もっとも、各種粒径のコロイダルシリカは、苛性ソーダ併用による影響を受けているのではないかと考えられる。そこで、本発明者らは、視点を変え、苛性ソーダの添加量、コロイダルシリカの種類(平均粒径)及び透水係数の関係を考察することとし、結果を表5に示し、これを図4にグラフ化した。なお、平均粒径は中央値である。

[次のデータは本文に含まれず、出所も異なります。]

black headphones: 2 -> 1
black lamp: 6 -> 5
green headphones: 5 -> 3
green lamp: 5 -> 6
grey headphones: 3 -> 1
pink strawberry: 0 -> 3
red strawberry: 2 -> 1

図4において、白丸をつなぐライン(以下「コロイダルシリカ無添加ライン」という。)は、コロイダルシリカ無添加の場合(前述のように炭酸ソーダは3kg/m3添加している。)の苛性ソーダ添加量と透水係数との関係を示している。同様に黒丸をつなぐライン(以下「5nmコロイダルシリカライン」という。)は、平均粒径5nmのコロイダルシリカを添加した場合の苛性ソーダ添加量と透水係数との関係を、黒三角をつなぐライン(以下「15nmコロイダルシリカライン」という。)は、平均粒径15nmのコロイダルシリカを添加した場合の苛性ソーダ添加量と透水係数との関係を、黒四角をつなぐライン(以下「45nmコロイダルシリカライン」という。)は、平均粒径45nmのコロイダルシリカを添加した場合の苛性ソーダ添加量と透水係数との関係を、それぞれ示している。
図4においては、苛性ソーダの添加に変えて平均粒径15nm、45nmのコロイダルシリカを添加した場合に透水係数が小さくなっており、コロイダルシリカの添加によって、苛性ソーダを無添加にすることや、減らすことができるのが分かる。

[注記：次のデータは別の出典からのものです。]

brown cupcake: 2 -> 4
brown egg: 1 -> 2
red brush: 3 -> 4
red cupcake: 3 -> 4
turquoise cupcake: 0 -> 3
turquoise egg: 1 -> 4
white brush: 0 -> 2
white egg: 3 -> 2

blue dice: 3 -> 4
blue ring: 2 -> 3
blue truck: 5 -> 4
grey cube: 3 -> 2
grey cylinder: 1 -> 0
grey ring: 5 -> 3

一方、このように苛性ソーダの添加量を減らさずに同一とする場合は、15nmコロイダルシリカライン及び45nmコロイダルシリカラインがコロイダルシカリ無添加ラインよりも下方である範囲(場合)において、コロイダルシリカ添加による遮水性向上効果が奏せられると考えられる。そこで、図5に苛性ソーダの添加量ごとのコロイダルシリカの平均粒径と透水係数との関係を明らかにするグラフを示した。

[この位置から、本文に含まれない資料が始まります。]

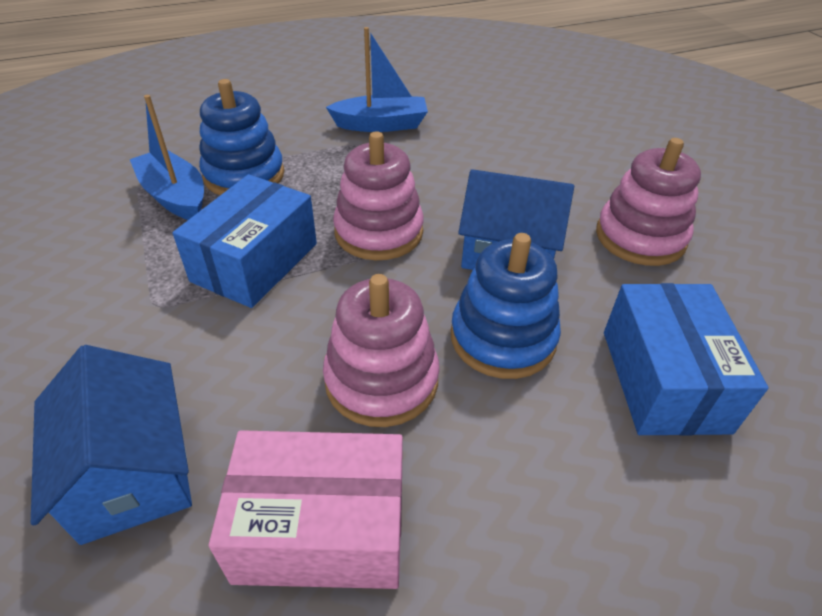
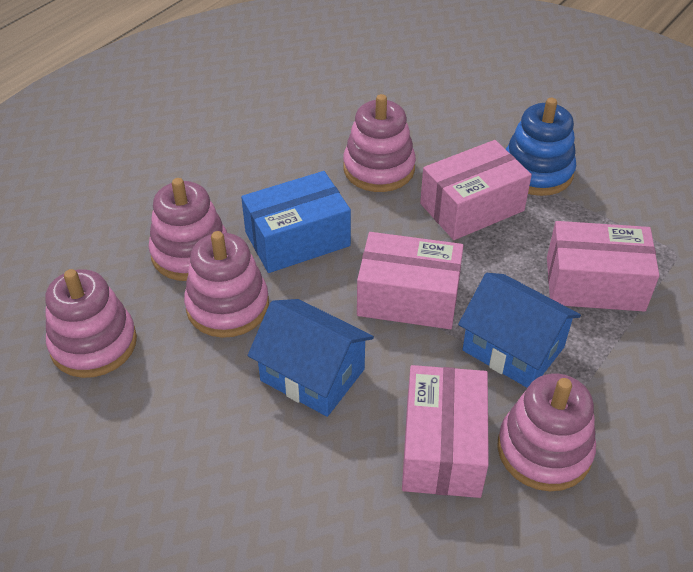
blue boat: 2 -> 0
blue box: 2 -> 1
blue stacking toy: 2 -> 1
pink box: 1 -> 4
pink stacking toy: 3 -> 5

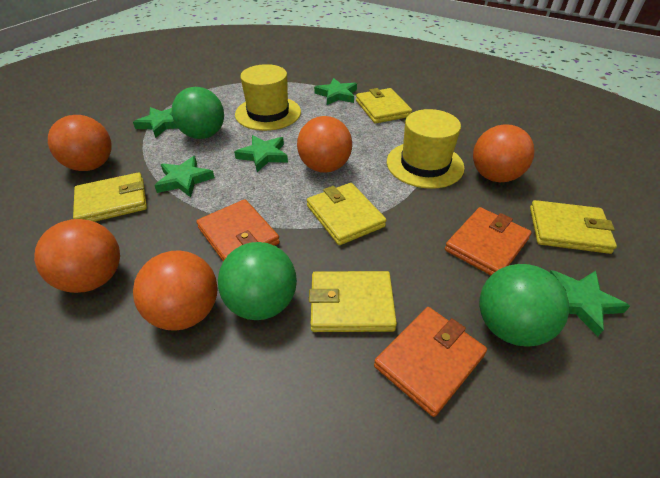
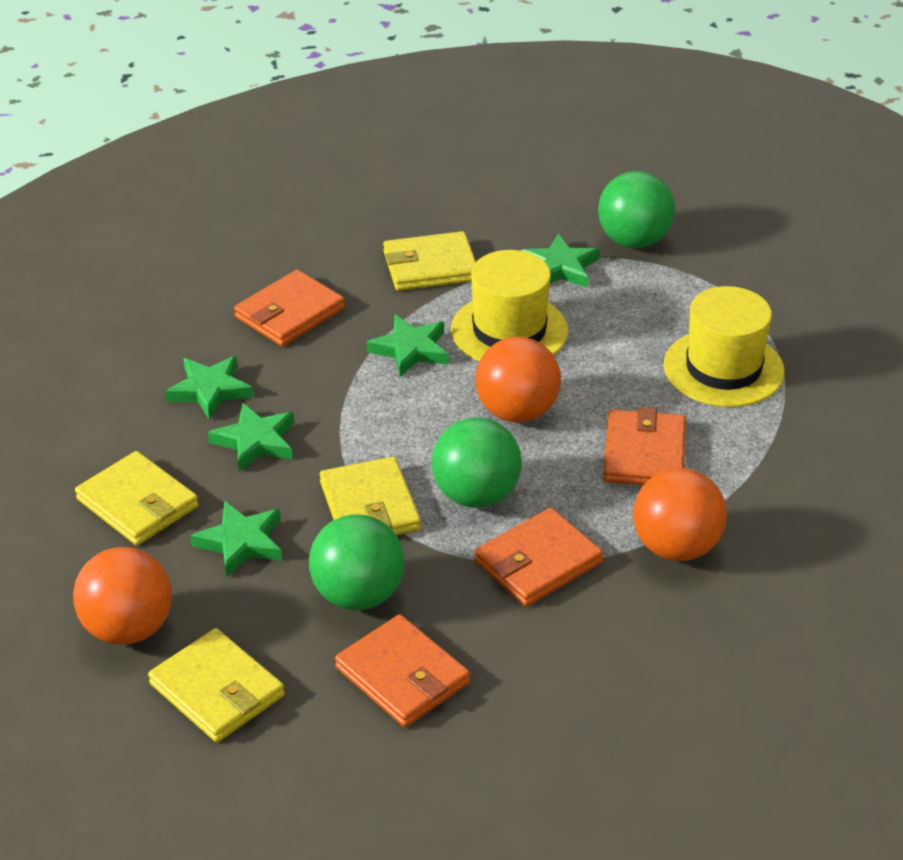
orange ball: 5 -> 3
orange wallet: 3 -> 4
yellow wallet: 5 -> 4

図5において、黒丸をつなぐライン(以下「苛性ソーダ無添加ライン」という。)は、苛性ソーダの添加量を0kg/m3とした場合のコロイダルシリカの平均粒径と透水係数との関係を、黒三角をつなぐライン(以下「苛性ソーダ0.75ライン」という。)は、苛性ソーダの添加量を0.75kg/m3とした場合のコロイダルシリカの平均粒径と透水係数との関係を、黒四角をつなぐライン(以下「苛性ソーダ1.5ライン」という。)は、苛性ソーダの添加量を1.5kg/m3とした場合のコロイダルシリカの平均粒径と透水係数との関係を、それぞれ示している。また、水平方向に延びる一番上のライン(以下「コロイダルシリカ・苛性ソーダ無添加ライン」という。)は、コロイダルシリカ及び苛性ソーダ無添加の場合の透水係数を、水平方向に延びる一番下のライン(以下「コロイダルシリカ無添加・苛性ソーダ0.75ライン」という。)は、コロイダルシリカ無添加、苛性ソーダ0.75kg/m3添加の場合の透水係数を、水平方向に延びる上下方向中央のライン(以下「コロイダルシリカ無添加・苛性ソーダ1.5ライン」という。)は、コロイダルシリカ無添加、苛性ソーダ1.5kg/m3添加の場合の透水係数を、それぞれ示している。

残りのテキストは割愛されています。